Kur'an-ı Kerim ve Türkçe Meali Sayfa 447
25. Size ne oldu ki, birbirinize yardım etmiyorsunuz?
26. Hayır! Onlar o gün teslim olmuşlardır.
27. Dönüp birbirlerine soracaklar.
28. Uyanlar, uyduklarına: “Siz, bize sağdan geliyordunuz” diyecekler.
29. Uyulanlar da şöyle diyecekler: “Siz zaten inanmıyordunuz.”
30. “Bizim sizi zorlayacak bir gücümüz yoktu. Siz kendiniz, azgın bir toplum olmuştunuz.”
31. “Şimdi bize Rabbimizin azap sözü kesinleşti. Artık birlikte tadacağız.”
32. “Sizi azdırdık, çünkü biz kendimiz azmıştık.”
33. O gün onlar azap çekmede ortaktırlar.
34. İşte biz suçlulara böyle yaparız.
35. Çünkü onlara, “Allah'tan başka tanrı yoktur” denildiğinde büyüklük taslarlardı.
36. Şöyle diyorlardı: “Ne yani, cin çarpmış bir şair için tanrılarımızı terk mi edelim?”
37. Hayır! O, gerçeği getirdi ve peygamberleri de doğruladı.
38. Şüphesiz siz acı azabı tadacaksınız.
39. Size, sadece yaptıklarınızın karşılığı verilecektir.
40. Ancak, Allah'ın hâlis kulları istisna edilecektir.
41. Bunlar için bilinen bir rızık vardır.
42. (42-44) Türlü meyveler vardır. Onlar nimet cennetlerinde karşılıklı koltuklarda ağırlanacaklardır.

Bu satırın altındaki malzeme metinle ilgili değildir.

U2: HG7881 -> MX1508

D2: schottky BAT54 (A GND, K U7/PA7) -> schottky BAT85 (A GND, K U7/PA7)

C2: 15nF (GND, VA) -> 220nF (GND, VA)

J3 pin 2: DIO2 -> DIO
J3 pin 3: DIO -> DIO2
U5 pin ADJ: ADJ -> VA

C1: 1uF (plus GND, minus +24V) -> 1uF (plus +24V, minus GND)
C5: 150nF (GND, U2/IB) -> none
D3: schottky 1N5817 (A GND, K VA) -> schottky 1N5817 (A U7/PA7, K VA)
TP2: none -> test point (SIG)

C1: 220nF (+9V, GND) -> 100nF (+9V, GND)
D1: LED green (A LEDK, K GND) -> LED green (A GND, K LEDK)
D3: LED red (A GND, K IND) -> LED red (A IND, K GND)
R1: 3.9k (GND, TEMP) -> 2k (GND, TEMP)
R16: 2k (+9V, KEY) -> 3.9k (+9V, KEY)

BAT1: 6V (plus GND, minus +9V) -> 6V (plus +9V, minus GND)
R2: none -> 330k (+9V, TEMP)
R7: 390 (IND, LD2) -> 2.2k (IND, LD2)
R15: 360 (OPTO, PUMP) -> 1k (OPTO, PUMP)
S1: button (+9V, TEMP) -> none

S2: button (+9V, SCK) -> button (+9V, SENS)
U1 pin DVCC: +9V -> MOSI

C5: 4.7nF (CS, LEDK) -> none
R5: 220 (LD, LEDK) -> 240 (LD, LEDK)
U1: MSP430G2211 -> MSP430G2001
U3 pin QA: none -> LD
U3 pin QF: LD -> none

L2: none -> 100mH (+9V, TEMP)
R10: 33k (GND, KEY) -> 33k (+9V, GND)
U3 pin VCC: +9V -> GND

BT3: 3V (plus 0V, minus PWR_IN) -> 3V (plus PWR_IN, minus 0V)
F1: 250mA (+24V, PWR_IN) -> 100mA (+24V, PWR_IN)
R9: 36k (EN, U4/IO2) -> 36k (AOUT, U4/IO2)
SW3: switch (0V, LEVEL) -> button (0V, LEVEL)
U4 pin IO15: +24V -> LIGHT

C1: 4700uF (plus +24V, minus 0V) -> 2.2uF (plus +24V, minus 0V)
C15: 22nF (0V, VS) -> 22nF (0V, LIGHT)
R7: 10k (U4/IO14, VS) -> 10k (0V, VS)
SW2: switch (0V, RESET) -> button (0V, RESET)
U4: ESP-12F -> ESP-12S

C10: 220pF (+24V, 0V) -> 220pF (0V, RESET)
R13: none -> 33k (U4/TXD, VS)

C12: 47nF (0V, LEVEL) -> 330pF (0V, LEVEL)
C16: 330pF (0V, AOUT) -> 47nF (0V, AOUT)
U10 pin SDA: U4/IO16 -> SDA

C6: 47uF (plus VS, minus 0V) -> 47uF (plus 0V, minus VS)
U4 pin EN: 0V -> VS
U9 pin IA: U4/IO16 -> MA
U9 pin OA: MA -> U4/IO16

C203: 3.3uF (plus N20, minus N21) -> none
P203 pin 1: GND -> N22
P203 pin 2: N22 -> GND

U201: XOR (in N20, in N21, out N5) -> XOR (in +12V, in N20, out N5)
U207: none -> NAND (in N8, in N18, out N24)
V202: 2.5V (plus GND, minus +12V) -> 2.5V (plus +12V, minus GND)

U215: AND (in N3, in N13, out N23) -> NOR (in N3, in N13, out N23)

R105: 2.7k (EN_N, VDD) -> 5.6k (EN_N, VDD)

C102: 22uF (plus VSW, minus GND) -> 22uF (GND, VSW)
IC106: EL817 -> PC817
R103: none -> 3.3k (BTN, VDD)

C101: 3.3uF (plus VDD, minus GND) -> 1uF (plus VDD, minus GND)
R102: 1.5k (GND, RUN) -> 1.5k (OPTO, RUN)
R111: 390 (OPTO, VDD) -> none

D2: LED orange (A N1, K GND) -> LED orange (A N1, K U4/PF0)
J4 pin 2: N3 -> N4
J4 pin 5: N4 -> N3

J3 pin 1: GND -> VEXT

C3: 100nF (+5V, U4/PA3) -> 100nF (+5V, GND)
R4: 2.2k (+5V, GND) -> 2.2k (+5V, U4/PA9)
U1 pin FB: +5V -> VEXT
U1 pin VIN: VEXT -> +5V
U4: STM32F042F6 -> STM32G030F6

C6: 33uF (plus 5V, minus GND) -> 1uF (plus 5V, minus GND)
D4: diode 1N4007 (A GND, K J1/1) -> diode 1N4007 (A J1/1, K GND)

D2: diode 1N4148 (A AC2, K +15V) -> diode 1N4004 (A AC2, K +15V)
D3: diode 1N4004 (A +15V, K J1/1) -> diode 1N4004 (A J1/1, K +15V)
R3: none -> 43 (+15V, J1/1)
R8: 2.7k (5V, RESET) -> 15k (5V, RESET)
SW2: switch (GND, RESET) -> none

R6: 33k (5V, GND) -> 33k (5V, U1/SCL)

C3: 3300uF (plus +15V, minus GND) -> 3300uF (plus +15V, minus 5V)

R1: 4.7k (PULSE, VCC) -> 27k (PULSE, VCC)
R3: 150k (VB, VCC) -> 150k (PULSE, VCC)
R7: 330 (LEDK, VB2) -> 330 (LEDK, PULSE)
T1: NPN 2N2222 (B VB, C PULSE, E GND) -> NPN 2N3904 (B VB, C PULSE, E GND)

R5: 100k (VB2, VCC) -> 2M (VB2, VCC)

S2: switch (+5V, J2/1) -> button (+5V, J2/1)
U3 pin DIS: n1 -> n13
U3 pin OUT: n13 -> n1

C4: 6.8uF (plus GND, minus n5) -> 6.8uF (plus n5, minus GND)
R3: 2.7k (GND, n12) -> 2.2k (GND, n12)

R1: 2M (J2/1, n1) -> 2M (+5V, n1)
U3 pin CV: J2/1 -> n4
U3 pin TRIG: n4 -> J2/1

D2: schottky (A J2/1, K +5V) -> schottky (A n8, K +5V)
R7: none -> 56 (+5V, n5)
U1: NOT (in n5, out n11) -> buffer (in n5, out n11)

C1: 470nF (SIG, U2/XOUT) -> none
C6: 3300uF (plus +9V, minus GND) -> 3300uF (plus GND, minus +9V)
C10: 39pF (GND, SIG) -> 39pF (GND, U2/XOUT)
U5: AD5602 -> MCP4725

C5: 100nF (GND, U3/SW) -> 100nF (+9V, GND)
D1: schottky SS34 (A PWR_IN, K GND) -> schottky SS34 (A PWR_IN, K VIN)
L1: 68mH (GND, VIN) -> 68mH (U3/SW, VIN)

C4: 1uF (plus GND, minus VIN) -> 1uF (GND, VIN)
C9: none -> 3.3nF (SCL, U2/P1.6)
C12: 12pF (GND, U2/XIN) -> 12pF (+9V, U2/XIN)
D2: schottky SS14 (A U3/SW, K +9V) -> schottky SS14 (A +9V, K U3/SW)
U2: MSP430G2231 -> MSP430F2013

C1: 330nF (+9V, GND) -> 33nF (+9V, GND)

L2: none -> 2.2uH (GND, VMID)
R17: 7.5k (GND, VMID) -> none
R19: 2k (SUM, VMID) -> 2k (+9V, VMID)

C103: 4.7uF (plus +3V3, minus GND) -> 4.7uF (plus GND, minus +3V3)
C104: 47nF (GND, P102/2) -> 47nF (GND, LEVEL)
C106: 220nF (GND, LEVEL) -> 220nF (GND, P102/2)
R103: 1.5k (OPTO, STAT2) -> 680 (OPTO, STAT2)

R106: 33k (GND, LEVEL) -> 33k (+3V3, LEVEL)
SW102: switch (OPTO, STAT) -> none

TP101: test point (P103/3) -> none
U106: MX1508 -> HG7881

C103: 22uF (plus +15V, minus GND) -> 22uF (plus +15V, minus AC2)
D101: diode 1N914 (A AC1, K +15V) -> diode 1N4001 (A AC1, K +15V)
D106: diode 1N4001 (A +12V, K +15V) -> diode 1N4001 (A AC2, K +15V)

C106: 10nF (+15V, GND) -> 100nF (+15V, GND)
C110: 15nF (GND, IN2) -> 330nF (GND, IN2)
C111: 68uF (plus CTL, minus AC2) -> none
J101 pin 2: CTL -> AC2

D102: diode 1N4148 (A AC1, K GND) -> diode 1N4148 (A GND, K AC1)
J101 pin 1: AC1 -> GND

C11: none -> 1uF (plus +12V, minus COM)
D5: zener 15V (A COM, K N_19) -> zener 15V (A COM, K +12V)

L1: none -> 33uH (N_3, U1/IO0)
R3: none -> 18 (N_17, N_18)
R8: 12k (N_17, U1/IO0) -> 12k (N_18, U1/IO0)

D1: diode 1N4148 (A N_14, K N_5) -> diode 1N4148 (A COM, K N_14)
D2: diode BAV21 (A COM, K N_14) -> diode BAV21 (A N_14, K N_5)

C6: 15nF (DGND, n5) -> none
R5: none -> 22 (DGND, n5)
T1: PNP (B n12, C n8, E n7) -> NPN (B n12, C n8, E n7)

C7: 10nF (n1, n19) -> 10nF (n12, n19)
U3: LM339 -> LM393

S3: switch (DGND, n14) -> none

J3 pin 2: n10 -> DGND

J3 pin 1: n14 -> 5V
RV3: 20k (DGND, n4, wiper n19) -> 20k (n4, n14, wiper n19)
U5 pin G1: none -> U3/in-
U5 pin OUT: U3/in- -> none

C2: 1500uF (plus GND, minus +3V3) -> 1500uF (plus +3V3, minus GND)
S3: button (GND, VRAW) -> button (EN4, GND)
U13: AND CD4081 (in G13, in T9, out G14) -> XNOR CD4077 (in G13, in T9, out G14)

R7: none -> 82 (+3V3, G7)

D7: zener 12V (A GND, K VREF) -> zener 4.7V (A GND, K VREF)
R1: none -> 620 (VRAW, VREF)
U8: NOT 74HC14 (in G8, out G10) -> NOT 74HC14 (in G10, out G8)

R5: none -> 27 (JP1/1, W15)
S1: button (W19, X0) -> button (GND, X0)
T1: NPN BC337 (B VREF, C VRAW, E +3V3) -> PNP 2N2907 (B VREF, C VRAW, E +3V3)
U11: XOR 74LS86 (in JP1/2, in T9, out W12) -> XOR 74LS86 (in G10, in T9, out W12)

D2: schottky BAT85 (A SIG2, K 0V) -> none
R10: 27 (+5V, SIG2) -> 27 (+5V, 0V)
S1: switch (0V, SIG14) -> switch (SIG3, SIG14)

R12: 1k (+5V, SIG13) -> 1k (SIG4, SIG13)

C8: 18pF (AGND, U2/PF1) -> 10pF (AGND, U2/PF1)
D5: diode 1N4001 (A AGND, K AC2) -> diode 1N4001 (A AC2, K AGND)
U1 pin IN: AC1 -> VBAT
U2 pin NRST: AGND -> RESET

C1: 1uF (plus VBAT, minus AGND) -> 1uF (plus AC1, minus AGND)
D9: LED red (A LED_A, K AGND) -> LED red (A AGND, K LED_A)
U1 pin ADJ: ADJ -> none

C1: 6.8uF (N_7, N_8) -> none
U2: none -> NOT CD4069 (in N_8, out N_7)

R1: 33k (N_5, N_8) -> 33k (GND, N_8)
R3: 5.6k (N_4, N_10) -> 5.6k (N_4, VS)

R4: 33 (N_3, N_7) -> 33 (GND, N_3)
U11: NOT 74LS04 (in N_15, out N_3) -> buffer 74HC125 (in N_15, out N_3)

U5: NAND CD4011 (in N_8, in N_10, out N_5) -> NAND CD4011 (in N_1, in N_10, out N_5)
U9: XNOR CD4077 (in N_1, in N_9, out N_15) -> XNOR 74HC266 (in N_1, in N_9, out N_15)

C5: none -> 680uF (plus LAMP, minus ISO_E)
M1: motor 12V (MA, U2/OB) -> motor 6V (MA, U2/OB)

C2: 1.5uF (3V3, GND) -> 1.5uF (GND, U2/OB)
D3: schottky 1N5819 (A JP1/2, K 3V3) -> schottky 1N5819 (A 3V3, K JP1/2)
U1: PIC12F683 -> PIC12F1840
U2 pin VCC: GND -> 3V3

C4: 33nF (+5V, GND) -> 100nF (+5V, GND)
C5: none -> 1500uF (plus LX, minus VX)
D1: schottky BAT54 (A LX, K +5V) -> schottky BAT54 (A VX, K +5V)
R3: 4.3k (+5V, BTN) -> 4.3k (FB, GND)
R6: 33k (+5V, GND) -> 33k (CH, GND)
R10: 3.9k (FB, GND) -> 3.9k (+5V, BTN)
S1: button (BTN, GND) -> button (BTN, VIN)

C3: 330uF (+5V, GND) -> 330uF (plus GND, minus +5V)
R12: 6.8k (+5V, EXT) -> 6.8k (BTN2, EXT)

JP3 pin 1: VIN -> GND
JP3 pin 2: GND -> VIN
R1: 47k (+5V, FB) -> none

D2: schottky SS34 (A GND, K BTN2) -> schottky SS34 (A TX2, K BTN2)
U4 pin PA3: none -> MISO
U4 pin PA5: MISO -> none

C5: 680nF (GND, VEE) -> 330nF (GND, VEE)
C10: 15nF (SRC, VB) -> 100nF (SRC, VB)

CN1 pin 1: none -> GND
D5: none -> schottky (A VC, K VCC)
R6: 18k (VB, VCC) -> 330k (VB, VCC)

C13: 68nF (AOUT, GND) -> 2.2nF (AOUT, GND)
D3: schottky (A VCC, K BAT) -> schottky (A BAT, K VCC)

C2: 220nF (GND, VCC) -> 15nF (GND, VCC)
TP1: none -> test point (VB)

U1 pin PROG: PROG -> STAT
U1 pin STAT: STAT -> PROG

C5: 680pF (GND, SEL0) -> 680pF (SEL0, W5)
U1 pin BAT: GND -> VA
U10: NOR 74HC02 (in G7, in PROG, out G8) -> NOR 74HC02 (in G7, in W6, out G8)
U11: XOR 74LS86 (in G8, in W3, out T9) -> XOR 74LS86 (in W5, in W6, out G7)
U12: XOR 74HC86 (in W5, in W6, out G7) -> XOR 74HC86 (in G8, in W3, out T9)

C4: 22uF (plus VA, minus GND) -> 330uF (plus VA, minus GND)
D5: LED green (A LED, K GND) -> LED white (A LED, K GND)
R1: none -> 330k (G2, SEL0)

43. (42-44) Türlü meyveler vardır. Onlar nimet cennetlerinde karşılıklı koltuklarda ağırlanacaklardır.
44. (42-44) Türlü meyveler vardır. Onlar nimet cennetlerinde karşılıklı koltuklarda ağırlanacaklardır.
45. (45-46) Aralarında bembeyaz, içenlerin lezzet aldığı kaynaklardan doldurulmuş kadehler dolaştırılacaktır.
46. (45-46) Aralarında bembeyaz, içenlerin lezzet aldığı kaynaklardan doldurulmuş kadehler dolaştırılacaktır.
47. O içecekte ne sersemletme vardır, ne de ondan dolayı sarhoş olurlar.
48. Yanlarında, gözlerini kendilerinden ayırmayan güzel gözlü eşleri olacaktır.
49. Onlar, gün yüzü görmemiş yumurta gibi bembeyazdır.
50. İşte o zaman, birbirlerine dönerek soracaklar.
51. İçlerinden biri, “Benim, bir arkadaşım vardı” der.